Prevention Methods for AiTM Phishing
As threat actor capabilities mature, the need for blue team practitioners to adapt and develop responses to help ward off new methods increases. Thankfully there are many bright minds out there solving these issues for us, and they are so gracious as to share their findings for us to mooch from and bolster our own detection landscape.
It is important to share multi-factor methods that are not susceptible to AiTM phishing methods mentioned so many times already. These phishing methods rely on client-side secrets being stored and passed in mediums that can be interacted with - in this case session tokens and cookies. In order to prevent this from being possible we must consider alternative methods that work in other ways.
Hardware-based Multifactor Authentication
Most security-focused professionals will have at least heard of a YubiKey by now, but if not it is a hardware authentication key that plugs into a machine's USB-port to provide physical proof of a second factor for authentication. This type of authentication uses FIDO (Fast Identity Online) to provide the second factor of authentication, while beyond the scope of this article essentially FIDO uses public-key cryptography to make user authentication more secure and convenient. The private key in this scenario is stored on the user's physical device, which is where the phishing-resistant mechanism comes into place.

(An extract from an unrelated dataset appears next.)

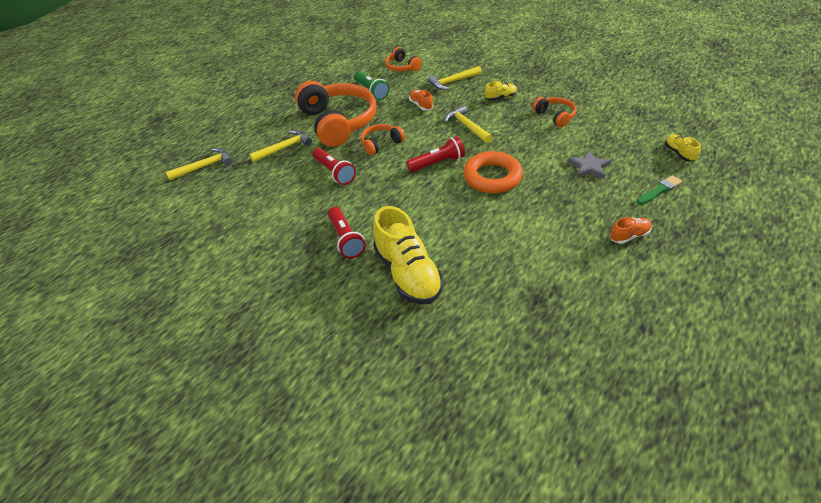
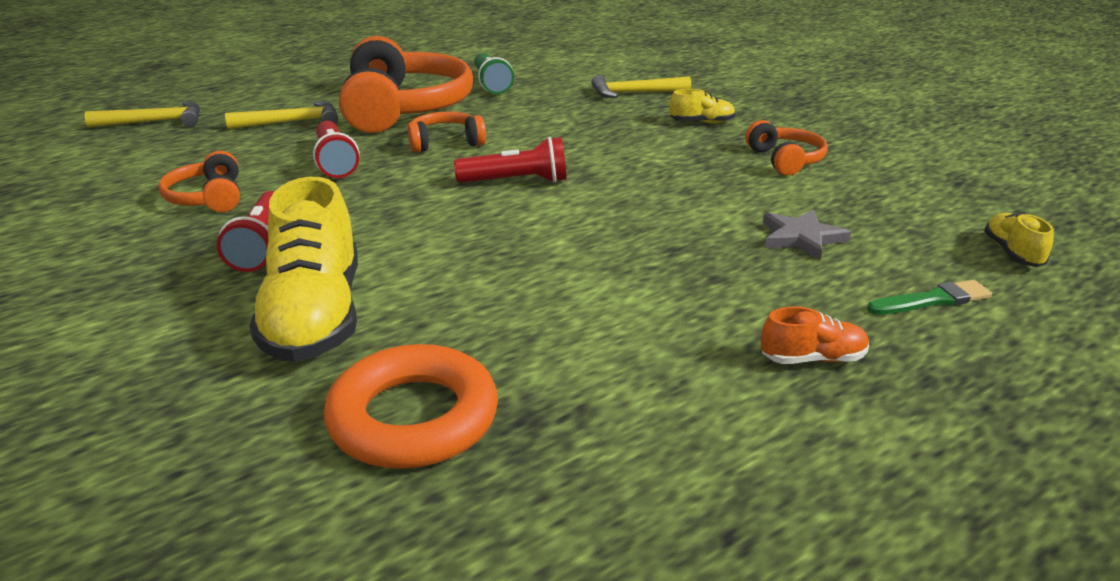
camera: 15 degrees right, 15 degrees down
(402, 67) = (566, 66): orange headphones -> orange headphones (208, 198)
(421, 105) = (555, 111): orange shoe -> none
(467, 126) = (611, 146): yellow hammer -> none
(492, 177) = (598, 216): orange ring -> orange ring (413, 418)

An attacker cannot access this key through a phishing page like they can a normal number or approve/deny an MFA challenge. As such, if the hardware authenticator is a required method to authenticate, the attacker cannot relay the MFA challenge through their AiTM phishing infrastructure as they normally would. Hardware-based keys are becoming increasingly inexpensive, and it is best practice for at least privileged accounts with sensitive access to utilize a physical factor in their authentication suite.
Conditional Access
Another protection that can be applied is enabling conditional access policies for user authentications. Identity providers such as Microsoft often have policies that can be configured and applied to restrict successful authentication events to be within specific parameters. For example, one such policy could be only allowing a user to login from a specific subnet range. Conditional access policies are a cornerstone of modern identity protection strategies and can work to protect against AiTM compromise.
Microsoft Partner and CEO of Patriot Consulting Joe Stocker wrote about his findings looking into various conditional access policies from Microsoft and the effect EvilGinx2 had when they were enabled. In his article linked here, Joe's research revealed that 7 of his 13 tested policies prevented successful MFA bypass, highlighting how important it is to have a layered defense.
Wrapping Up
AiTM phishing highlights just how quickly adversaries can adjust to outpace traditional defenses. As SOC analysts, we face the challenge of staying informed on these evolving techniques and adapting our response strategies. AiTM attacks are particularly concerning because they leverage stolen session tokens to bypass multi-factor authentication, a security measure many users rely on. Understanding the nuances of these attacks enables us to respond more effectively, from setting up meaningful detections to layering protective measures like hardware-based MFA and conditional access policies. As we keep refining our defenses and learning from real-world threats, the role of the SOC is increasingly about preempting the next move of sophisticated attackers. By taking a proactive approach, we’re not just mitigating threats—we’re working to stay a step ahead in a game that’s constantly changing.